The resolutions were adopted at a session that was called by the coalition Democrats (SDS) and New Slovenia (NSi), and the opposition National Party (SNS). They framed the debate as an attempt to restore people’s trust in the judiciary and safeguard its independence.
The debate, which the opposition walked out of in protest, came in the aftermath of allegations by several media close to the government implying that one Supreme Court judge, Branko Masleša, does not have the qualifications for the job.
Masleša, who is 70 and graduated in Sarajevo, showed his diploma and bar exam earlier this week after being asked to do so by the Judicial Council following weeks of media reports questioning his credentials.

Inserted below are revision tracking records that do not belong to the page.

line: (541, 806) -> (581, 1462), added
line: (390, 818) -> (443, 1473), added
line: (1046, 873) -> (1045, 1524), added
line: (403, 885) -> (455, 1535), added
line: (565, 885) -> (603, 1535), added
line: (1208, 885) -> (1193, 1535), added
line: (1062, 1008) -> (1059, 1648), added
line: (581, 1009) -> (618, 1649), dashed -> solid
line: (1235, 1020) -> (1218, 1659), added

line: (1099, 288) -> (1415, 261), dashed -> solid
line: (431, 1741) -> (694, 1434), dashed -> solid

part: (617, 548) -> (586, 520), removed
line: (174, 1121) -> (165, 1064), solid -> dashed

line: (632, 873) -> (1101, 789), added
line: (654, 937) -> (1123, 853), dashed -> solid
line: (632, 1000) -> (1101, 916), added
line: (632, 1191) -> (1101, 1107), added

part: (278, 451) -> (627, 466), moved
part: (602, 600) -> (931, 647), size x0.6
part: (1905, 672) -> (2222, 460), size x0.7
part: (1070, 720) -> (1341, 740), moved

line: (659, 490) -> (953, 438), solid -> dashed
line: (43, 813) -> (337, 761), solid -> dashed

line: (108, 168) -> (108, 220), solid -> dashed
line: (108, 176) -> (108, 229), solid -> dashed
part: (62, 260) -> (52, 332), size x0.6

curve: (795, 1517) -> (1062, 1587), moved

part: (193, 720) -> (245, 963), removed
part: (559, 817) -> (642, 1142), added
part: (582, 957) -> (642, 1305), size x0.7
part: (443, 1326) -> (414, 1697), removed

Democrat (SDS) deputy Dejan Kaloh said that despite Masleša having shown the documents, there were still doubts as to the validity of his bar exam.
New Slovenia (NSi) deputy Blaž Pavlin said that any doubt about a judge’s qualifications could erode public trust in the judiciary.
“An average citizen finds it hard to understand it takes almost two months to clarify an important issue such as whether a Supreme Court judge satisfies the job requirements,” he said.
Before walking out, opposition deputies warned that the goal of the session was to discredit individual judges, Masleša in particular.
Marjan Šarec List (LMŠ) deputy Tina Heferle said the coalition was exerting pressure on the judiciary. “After the penal code fiasco, we don’t believe anything you say any more.”